中国では矛盾したメッセージが出されていますが、最も重要なのは、同国は排出量に関する目標達成を望んではいるものの、あくまで経済とエネルギーの安定が最優先だということです。アナリストのDavid Li氏によれば、中国は、気候目標が経済復興に及ぼすリスクに敏感になっています。
「これまでの中国の政策は、どんな代償を払ってもエネルギー供給を確保することでした。そして今、中国は公約の現実に直面しています。これは短期的な課題であり、経済を好調に見せなくてはならないので対処するでしょう」と彼は付け加えました。
それでも方向性は定まっていると彼は主張します。国内の課題は、大気汚染の低減、インフラの近代化、経済の再建、ガバナンスの改善です。いずれも短期的な危機だからといって、消えてなくなるわけではありません。

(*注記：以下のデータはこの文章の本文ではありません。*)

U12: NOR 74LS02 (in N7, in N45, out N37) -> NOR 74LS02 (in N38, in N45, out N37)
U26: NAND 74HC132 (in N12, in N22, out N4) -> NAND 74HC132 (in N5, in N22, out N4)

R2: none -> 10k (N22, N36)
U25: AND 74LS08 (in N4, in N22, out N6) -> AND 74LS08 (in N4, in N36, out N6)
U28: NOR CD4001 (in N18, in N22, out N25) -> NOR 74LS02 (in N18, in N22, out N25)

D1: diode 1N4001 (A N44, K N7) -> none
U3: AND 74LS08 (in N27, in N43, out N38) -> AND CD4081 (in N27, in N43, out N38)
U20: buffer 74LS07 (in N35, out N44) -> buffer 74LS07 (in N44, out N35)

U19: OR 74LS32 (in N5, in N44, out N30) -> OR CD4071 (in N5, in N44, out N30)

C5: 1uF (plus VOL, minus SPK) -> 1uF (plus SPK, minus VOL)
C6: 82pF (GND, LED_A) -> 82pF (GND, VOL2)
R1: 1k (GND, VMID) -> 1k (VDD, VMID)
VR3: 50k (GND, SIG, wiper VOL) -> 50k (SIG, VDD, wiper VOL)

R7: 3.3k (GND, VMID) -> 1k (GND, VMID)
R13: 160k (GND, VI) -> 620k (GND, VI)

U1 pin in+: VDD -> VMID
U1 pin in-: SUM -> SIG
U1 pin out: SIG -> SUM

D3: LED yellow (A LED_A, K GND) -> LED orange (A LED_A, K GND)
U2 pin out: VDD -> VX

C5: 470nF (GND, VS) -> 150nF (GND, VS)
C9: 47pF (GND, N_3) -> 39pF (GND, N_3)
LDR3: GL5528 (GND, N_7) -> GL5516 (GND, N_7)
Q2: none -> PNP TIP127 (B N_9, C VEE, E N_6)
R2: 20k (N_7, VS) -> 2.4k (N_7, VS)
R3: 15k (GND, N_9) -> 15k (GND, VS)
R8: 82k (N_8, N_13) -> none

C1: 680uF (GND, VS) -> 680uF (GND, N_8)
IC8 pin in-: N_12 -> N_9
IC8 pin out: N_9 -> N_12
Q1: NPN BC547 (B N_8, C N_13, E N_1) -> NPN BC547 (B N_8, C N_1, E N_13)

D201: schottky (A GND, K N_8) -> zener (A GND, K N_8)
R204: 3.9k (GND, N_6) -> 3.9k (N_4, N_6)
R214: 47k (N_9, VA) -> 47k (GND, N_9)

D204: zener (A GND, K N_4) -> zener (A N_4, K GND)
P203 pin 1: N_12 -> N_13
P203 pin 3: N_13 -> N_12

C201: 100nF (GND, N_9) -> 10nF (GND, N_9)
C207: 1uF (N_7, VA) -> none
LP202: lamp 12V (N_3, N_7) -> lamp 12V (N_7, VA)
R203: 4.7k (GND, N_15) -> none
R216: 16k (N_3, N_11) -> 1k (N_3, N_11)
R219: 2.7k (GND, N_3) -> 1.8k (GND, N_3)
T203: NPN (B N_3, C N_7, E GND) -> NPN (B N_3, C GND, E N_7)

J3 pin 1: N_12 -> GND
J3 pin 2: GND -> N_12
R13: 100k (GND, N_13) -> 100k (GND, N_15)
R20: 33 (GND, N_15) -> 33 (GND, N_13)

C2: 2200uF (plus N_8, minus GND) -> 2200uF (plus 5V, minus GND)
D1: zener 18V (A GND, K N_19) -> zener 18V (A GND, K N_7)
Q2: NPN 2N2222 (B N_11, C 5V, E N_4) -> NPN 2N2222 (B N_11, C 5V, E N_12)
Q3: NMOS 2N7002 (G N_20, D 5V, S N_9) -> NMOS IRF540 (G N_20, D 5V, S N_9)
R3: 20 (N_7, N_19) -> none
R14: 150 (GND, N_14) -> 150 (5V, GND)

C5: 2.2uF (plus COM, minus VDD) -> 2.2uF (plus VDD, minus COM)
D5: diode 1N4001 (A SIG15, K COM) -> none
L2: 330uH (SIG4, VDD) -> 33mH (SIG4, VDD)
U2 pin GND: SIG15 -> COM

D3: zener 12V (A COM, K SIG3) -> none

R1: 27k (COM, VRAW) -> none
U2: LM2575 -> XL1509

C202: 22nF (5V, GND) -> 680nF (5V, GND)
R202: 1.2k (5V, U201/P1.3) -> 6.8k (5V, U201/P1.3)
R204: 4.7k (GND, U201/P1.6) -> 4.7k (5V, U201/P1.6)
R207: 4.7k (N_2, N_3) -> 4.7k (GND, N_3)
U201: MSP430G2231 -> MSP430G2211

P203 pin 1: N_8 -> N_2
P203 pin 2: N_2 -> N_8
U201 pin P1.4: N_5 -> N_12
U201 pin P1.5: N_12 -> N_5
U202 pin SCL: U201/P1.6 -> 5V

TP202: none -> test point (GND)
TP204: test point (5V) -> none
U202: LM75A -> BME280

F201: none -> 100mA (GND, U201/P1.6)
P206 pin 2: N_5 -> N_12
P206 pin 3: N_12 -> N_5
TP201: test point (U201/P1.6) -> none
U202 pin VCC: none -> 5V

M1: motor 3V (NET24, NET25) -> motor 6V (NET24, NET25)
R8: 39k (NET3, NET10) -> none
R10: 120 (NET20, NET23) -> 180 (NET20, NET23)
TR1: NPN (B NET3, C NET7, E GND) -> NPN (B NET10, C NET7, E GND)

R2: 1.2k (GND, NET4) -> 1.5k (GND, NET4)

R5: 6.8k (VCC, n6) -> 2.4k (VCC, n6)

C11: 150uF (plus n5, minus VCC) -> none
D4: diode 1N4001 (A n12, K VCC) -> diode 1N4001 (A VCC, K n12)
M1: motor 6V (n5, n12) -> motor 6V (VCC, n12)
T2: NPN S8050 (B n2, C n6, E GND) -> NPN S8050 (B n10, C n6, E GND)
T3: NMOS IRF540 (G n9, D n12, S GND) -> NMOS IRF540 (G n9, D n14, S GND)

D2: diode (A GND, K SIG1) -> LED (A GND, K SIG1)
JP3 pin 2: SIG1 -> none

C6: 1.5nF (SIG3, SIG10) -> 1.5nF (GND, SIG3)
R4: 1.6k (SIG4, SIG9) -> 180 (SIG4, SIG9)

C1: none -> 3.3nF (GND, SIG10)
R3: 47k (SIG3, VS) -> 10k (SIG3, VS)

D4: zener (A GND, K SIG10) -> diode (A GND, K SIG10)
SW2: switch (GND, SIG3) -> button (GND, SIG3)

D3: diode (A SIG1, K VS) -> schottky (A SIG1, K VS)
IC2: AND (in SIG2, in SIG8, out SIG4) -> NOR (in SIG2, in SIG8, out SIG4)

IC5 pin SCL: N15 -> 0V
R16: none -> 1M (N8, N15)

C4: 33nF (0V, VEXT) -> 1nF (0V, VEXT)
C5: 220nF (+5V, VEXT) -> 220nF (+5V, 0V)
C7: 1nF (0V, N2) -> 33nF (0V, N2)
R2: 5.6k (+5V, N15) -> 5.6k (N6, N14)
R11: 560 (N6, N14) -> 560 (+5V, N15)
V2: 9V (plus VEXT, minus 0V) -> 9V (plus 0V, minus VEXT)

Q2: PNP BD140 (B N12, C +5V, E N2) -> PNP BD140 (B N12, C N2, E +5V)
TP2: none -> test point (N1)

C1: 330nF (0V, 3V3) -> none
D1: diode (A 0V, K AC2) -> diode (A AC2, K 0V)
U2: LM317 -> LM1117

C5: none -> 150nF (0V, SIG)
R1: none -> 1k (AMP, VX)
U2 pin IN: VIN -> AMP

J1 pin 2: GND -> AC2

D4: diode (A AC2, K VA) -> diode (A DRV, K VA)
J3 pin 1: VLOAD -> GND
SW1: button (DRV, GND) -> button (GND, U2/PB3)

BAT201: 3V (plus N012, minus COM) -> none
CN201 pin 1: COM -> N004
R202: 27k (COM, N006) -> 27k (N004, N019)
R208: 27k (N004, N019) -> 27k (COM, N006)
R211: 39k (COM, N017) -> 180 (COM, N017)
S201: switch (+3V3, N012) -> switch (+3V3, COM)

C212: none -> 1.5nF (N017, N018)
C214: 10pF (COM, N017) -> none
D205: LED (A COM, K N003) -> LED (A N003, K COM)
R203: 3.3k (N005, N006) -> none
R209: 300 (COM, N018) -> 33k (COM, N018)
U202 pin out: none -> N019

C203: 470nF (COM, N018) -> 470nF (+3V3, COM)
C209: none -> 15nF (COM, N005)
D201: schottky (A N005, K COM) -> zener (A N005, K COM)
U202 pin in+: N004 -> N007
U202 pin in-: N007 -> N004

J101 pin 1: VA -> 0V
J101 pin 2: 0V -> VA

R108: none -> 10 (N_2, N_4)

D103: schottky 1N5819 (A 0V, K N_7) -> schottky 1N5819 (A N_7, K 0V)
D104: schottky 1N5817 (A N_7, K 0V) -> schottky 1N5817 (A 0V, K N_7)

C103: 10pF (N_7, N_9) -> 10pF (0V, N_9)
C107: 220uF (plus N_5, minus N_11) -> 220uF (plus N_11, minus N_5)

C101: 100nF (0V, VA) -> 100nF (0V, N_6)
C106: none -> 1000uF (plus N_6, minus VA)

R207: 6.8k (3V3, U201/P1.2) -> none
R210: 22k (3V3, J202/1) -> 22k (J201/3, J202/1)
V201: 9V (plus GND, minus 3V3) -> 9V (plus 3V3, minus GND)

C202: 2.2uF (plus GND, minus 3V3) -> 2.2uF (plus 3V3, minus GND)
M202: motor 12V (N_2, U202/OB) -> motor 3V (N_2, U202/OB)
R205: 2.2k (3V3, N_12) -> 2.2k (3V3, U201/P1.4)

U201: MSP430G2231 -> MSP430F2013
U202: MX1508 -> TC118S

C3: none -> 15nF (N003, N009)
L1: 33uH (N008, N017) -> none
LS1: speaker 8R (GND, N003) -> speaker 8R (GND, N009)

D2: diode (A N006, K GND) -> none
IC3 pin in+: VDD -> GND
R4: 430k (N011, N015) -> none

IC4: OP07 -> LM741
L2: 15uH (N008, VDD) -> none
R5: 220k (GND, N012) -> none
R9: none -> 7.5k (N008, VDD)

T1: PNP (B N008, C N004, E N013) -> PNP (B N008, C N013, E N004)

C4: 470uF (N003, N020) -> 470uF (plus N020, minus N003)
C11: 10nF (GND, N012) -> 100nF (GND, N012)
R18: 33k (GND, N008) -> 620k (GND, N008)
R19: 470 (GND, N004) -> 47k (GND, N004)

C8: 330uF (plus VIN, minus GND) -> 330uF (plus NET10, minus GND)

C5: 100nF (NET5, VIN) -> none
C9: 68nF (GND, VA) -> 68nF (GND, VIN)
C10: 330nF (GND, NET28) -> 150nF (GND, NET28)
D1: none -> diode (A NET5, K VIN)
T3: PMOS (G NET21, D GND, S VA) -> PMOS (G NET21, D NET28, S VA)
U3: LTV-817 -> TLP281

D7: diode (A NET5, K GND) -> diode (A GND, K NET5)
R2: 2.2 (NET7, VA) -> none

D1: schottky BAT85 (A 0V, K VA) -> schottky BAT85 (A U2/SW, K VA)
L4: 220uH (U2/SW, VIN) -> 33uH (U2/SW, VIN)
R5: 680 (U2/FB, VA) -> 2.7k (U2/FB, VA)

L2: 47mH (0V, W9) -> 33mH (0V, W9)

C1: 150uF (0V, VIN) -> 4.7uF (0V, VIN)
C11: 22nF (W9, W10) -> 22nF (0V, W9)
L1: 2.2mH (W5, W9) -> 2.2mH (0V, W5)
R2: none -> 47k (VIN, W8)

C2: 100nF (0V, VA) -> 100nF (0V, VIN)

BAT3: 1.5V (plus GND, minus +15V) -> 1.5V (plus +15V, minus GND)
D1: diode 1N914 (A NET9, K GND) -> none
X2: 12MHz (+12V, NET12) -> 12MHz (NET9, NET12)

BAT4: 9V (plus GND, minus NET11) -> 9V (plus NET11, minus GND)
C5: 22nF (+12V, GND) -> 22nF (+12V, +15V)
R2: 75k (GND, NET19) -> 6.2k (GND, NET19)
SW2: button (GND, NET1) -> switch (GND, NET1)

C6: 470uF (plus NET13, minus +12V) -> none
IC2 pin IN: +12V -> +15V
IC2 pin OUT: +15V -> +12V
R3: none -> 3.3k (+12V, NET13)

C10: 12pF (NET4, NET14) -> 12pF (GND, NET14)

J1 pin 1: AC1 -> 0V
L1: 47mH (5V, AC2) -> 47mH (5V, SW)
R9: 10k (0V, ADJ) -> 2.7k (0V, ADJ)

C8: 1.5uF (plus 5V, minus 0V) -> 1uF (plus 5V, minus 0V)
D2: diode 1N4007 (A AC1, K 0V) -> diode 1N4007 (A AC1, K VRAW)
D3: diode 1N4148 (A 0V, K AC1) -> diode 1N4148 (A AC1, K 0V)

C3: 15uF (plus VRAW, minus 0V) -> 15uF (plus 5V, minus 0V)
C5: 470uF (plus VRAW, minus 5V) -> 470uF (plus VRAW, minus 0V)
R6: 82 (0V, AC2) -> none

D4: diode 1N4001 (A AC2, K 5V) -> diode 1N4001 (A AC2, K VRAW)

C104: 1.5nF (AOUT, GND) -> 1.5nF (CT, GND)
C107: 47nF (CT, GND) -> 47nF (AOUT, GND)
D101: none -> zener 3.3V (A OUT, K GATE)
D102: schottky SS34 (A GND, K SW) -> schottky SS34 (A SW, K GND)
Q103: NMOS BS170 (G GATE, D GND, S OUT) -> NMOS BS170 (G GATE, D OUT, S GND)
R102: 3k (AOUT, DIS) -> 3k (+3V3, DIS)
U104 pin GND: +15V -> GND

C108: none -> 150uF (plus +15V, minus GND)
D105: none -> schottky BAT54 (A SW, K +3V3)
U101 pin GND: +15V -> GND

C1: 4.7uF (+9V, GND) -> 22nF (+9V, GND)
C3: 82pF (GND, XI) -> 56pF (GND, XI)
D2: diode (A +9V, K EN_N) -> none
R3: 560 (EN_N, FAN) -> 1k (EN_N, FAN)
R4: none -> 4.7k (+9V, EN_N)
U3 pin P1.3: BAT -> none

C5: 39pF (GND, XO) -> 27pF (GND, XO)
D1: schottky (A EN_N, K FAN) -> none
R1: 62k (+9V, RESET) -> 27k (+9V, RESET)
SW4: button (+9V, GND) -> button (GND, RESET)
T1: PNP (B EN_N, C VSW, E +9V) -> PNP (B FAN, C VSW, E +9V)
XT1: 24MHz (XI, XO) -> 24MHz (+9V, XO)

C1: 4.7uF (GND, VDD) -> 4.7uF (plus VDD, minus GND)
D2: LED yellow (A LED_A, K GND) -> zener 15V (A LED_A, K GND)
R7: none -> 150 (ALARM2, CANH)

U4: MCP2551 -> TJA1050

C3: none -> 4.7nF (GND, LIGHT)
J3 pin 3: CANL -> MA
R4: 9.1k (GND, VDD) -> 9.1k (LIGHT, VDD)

欧州にも大きな問題があります。EUは昨年、アナリストのLaurence Allan氏が「ここ10年で最も重要な政策方針」と呼んだ「Fit for 55 」パッケージを発表しました。エネルギー安全保障問題は非常に重視されており、欧州委員会は明らかな困難にもかかわらずに突き進み、迅速に移行しようと努力しています。
EUの野心的目標は、石炭産業が主要な雇用の受け皿であり続けている中東欧でのガスインフラへの継続的投資とは対立するものです。ガスや石炭の生産を制限する方向への大きな転換は、問題を引き起こしそうです。
Allan氏が指摘したように、消費者が悪影響を被れば、より長期的な計画を受け入れる可能性は低くなるでしょう。地域的な取り組みが、地球規模の動きと衝突するかもしれません。クリーンエネルギーへの移行が困難になり、政治と切り離せなくなることが、ますます明らかになっています。
Pascual氏の言葉で締めくくるならば、「気候変動が消えてなくなるわけではなく、それにどう対処するのかという課題は残ります」。